A bike-friendly redesign of Willamette Street is moving to the Eugene City Council amid concerns from the unions that represent firefighters and bus drivers.
The biking-conducive design would change Willamette from 24th to 28th avenues from its present four through travel lanes and replace them with one vehicle travel lane in each direction, a center turn lane and bicycle lanes on both sides of the street.
Bicyclists favor the design, and the city's traffic consultants say it would improve safety for motorists, bicyclists and pedestrians while delaying traffic for an average of 30 seconds during commute hours.
However, some area merchants don't buy the safety conclusions and say the lane eliminations will cause traffic congestion that will compel customers to shop elsewhere.
The top brass in the Eugene Springfield Fire Department and Lane Transit District aren't opposed to the bike lane configuration.
But the leaders of the two unions that represent bus drivers and firefighters say the present four-lane configuration is safer than the proposed three-lane design.

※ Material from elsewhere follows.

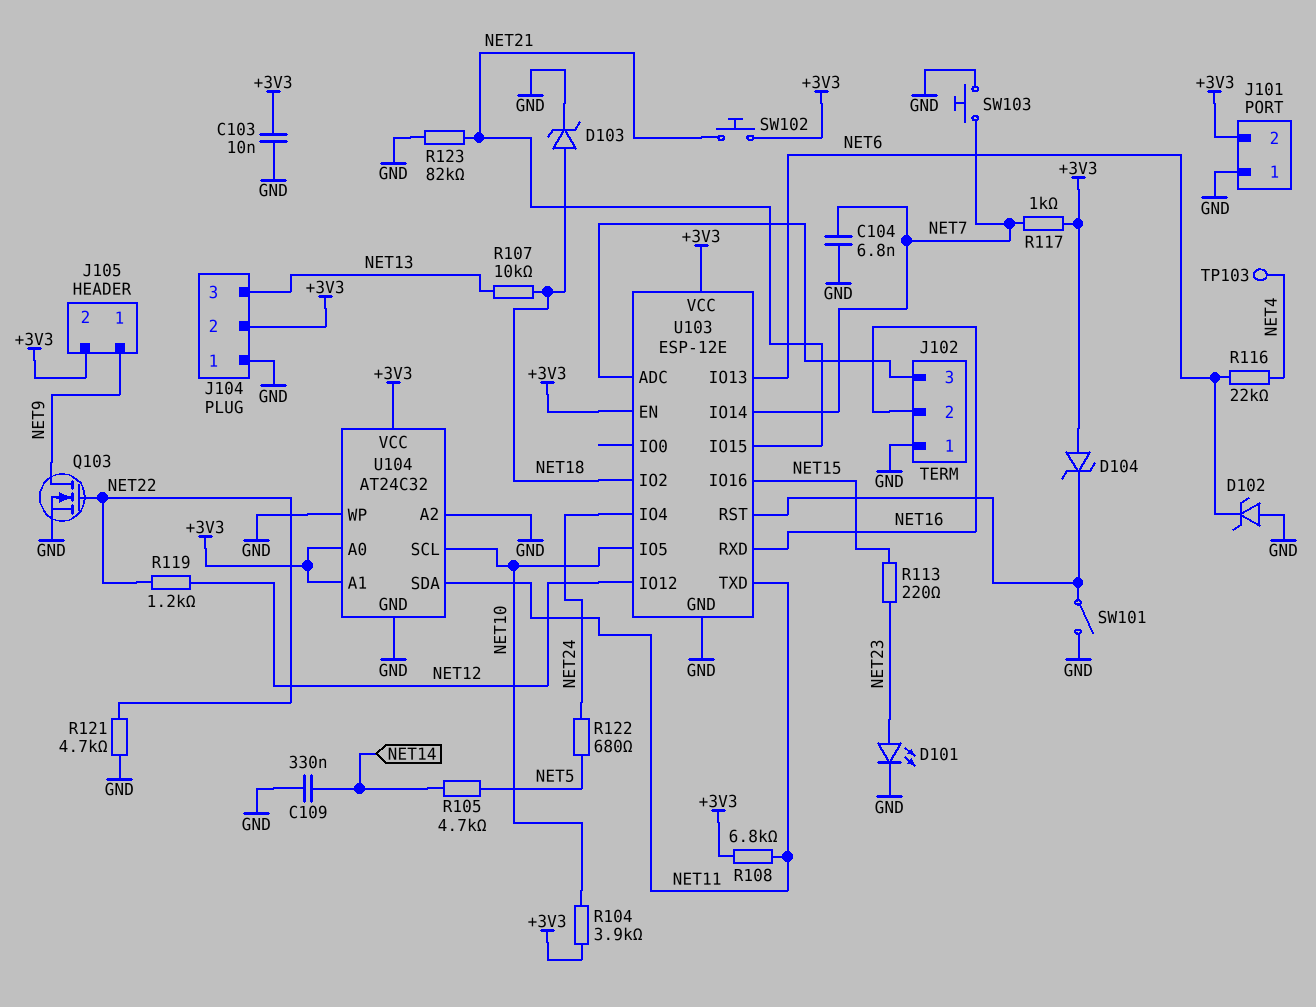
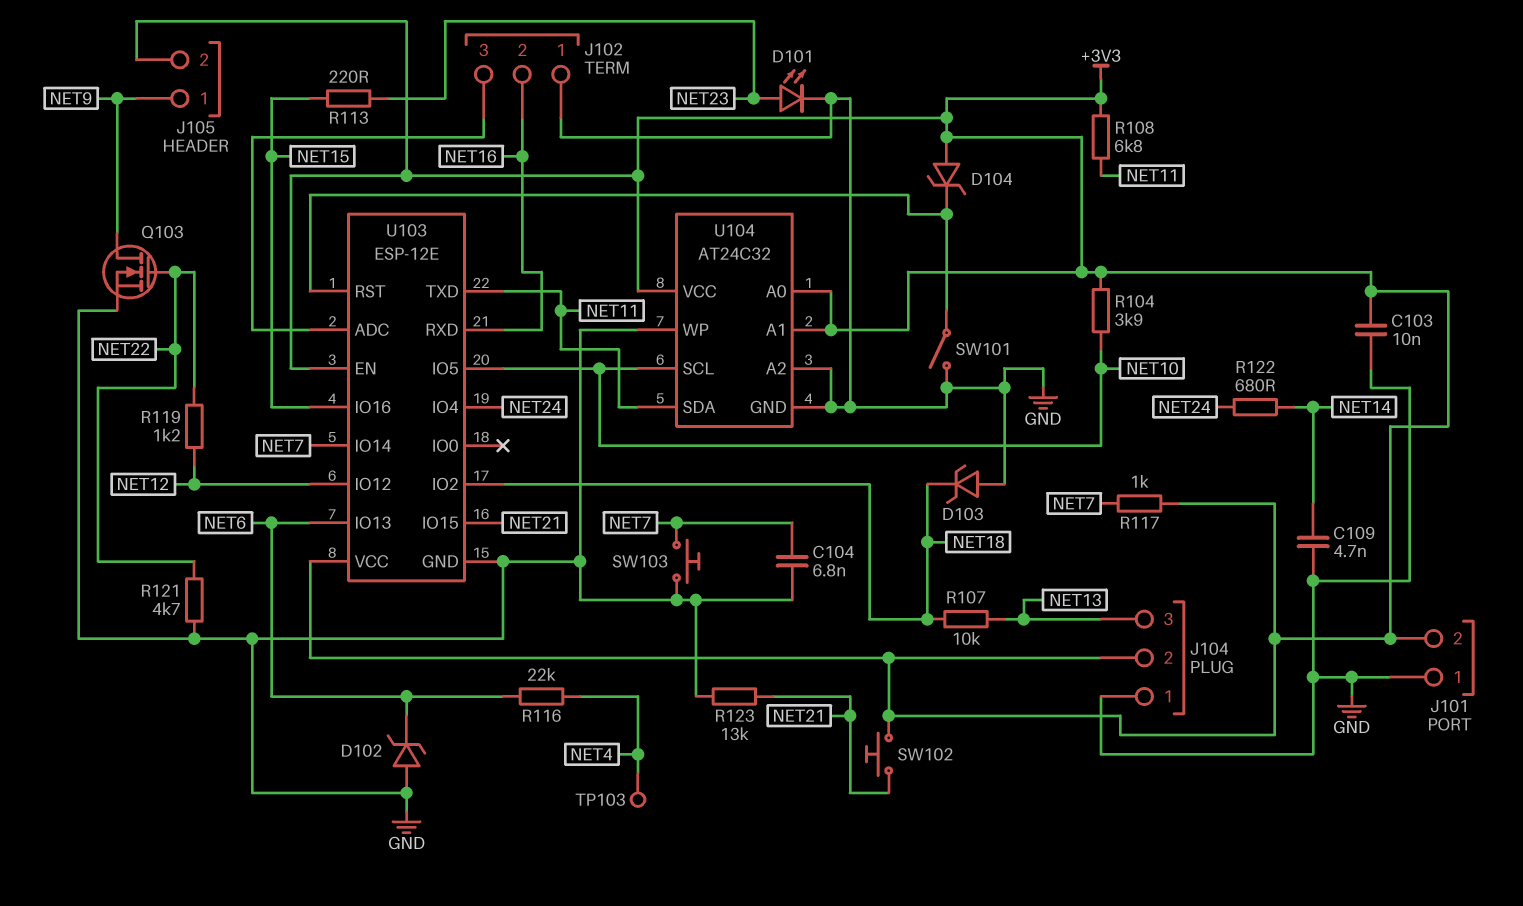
C109: 330nF (GND, NET14) -> 4.7nF (GND, NET14)
D103: zener (A NET18, K GND) -> zener (A GND, K NET18)
R105: 4.7k (NET5, NET14) -> none
R122: 680 (NET5, NET24) -> 680 (NET14, NET24)
R123: 82k (GND, NET21) -> 13k (GND, NET21)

Mike Barnebey, president of the Lane Professional Firefighters Association, said he is "deeply concerned" that eliminating travel lanes will slow firefighter emergency response times.
Fires can double in size in 30 seconds, he said.
"A delay in traffic by 30 seconds for the general commuter is not that big of an issue, but for fire and emergency response it ends up being very significant," Barnebey said.
The city is studying the redesign now because it is preparing to repave the segment by 2018. Changes to the street could be made as part of the repaving.
City transportation engineers on April 16 are expected to suggest that the City Council approve the temporary restriping of the four-block stretch to see how the bicycle-friendly design would work during a trial run. It's unclear how long the trial would last.
Two other design options will be presented for the council's consideration. One would retain the present four vehicle travel lanes without bike lanes. The other would have two vehicle travel lanes and a center turn lane, and widened sidewalks to accommodate bicyclists and pedestrians.
Drivers are unpredictable
The busy stretch of Willamette Street in south Eugene is a well-traveled corridor by firefighters and paramedics dispatched from fire stations at 13th and 33rd avenues.
Barnebey, a fire captain, said motorists can react unpredictably when approached by fire engines and ambulances responding to emergencies.
A street with two travel lanes in each direction is better than a street with one travel lane in each direction, he said.
When emergency vehicles approach, some motorists don't pull to the right like they are supposed to, Barnebey said. Instead, some drivers speed up or pull over to the left. On a three-lane Willamette Street, the latter maneuver would put cars in the center turn lane, which is supposed to be available for emergency vehicles, he said.
LTD has seven bus stops in the area. Now, when LTD buses pull to the curb to pick up or drop off passengers, cars can get around the buses by moving into the next lane.
But with only one through travel lane on each side of the street, motorists wanting to get around a stopped bus could drive around it by moving into the center turn lane, said Carl Faddis, executive board officer of Amalgamated Transit Union Local 757.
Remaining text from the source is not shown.